Updated: December 29, 2013 10:46PM



A battalion chief with the Hobart Fire Department who crashed his family’s minivan into his home outside of Hebron after a domestic disturbance earlier this month died early Sunday.

John C. Wall, 48, suffered severe burns to his hands and face in the Dec. 10 incident. A representative with the Cook County, Ill., Medical Examiner’s Office said Wall died at 12:50 a.m. at Loyola University Medical Center in Maywood, Ill.

The office is expected to release a cause of death Monday afternoon, though Sgt. Larry LaFlower, public information officer with the Porter County Sheriff’s Department, said Wall went into septic shock Saturday and was subsequently taken off of a ventilator.

Those who knew Wall recalled him as a leader and a hard worker who could have been Hobart’s next fire chief.

“My brother was a loving, honorable, kind and generous man who had two sons he adored,” said Wall’s younger sister, Darla Winland, who added that looking at the fire department’s Facebook page showed the high regard in which his fellow firefighters held him. “And he had a wonderful, exemplary 20-year career with the Hobart Fire Department.
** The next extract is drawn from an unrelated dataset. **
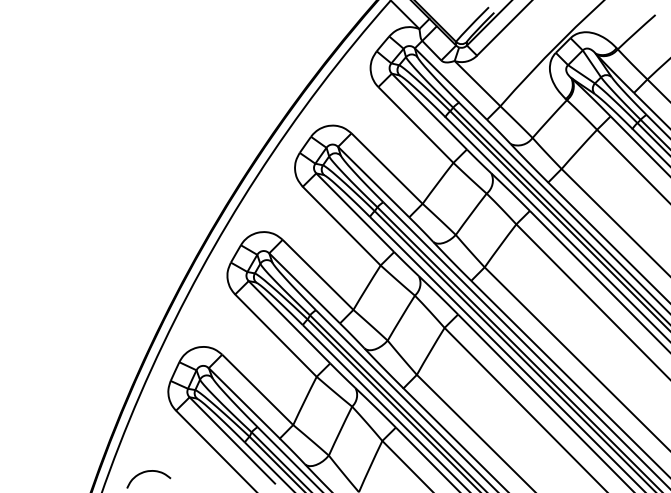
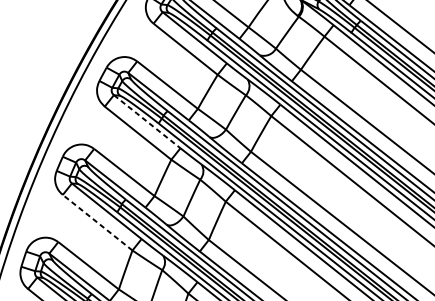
line: (355, 212) -> (147, 121), solid -> dashed
line: (275, 335) -> (97, 222), solid -> dashed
Being a firefighter was his dream, his passion and his life. The world has lost an amazing person.”

Wall started with the department on Dec. 17, 1993, said Tom Castle, president of Hobart Firefighters Union Local 1641. In addition to taking on overtime with the department, Wall also worked two part-time jobs at the steel mills, often clocking in 90 to 100 hours a week.

“John worked and worked and worked for his family,” Castle said, adding Wall was like a brother to him.

Castle recommended Wall to Hobart Mayor Brian Snedecor as the next fire chief. “That’s how highly I thought of him. That’s how the rest of the department thought of him.”

Wall, who was on leave from the fire department and had sought mental health counseling, was charged in late November with multiple felonies after attacking his wife and threatening her with a gun.

Despite Wall’s recent troubles, Snedecor said he knew Wall as a firefighter who served the city well. Wall was not only a comrade in the fire department, but also a good friend, the mayor said.

“He was known by the rank and file to be hard working and dedicated, and to be a leader. Other firefighters, from everything I know, looked up to him as a very good supervisor,” the mayor said. “He was a firefighter’s firefighter as far as being a leader, and one they would look up to, and he took his job very seriously.”

Arrangements are pending at Burns Funeral Home in Hobart.

Correspondent Michelle Quinn contributed to this report.